Recently, some K-12 schools across the country have banned biometrics, such as in Florida, with Bill 188, which bans the collection of biometric information from students.
“In the Florida schools there was a real concern about the capture of the biometrics and the ability for hackers and law enforcement to access that biometric data,” Carroll explains. “But it’s not a legitimate concern in terms of that in most instances, when a biometric is captured it is not the actual biometric, it becomes a template, so for example, a child gives their palm print, and it is turned into a series of ones and zeroes. A hacker doesn't see the actual palm print. All they see is ones and zeroes because the data is encrypted. What is more critical is biographic data, such as sex, age, name, birth date and Social Security number: that is what hackers go for.”
“Second, from a law enforcement perspective, if law enforcement wanted to access a biometric there are laws on the books that require them to get a court order. Biometrics are protected from law enforcement that way.”

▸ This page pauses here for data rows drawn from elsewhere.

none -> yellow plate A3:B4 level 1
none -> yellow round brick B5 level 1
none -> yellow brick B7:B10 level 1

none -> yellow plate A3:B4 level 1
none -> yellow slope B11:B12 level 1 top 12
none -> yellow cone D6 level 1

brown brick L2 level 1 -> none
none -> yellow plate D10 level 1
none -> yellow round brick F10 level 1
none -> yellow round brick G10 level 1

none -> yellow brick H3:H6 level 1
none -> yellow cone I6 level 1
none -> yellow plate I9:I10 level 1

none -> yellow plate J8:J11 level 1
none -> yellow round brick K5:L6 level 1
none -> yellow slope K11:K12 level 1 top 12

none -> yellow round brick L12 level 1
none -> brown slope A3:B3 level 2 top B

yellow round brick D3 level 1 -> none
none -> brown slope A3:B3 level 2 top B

Carroll notes that biometrics can assist a K-12 school with funding, and cites preschools in California that are using RFID to automatically take attendance so that they can get head start funding. “The more accurate their attendance numbers are, the more funding they can get,” she says.
The Federal government is exploring the use of biometrics for exit out of the U.S., Carroll adds. “The U.S. government already requires biometrics from foreign citizens to get into this country, and this bill would introduce a program so that we know when foreign nationals leave. From a privacy perspective, any implementation should take a privacy by design approach, so that even before you implement a system, you conduct a privacy impact assessment and you look all areas where personally identifiable information might be vulnerable and address it before you put the system in. At HID, we also recommend that users of biometrics and RFID apply the Fair Information Practice principals, which, when followed correctly, will go a long way to ensure that solutions, whether it’s RFID or biometrics are privacy protective,” Carroll says.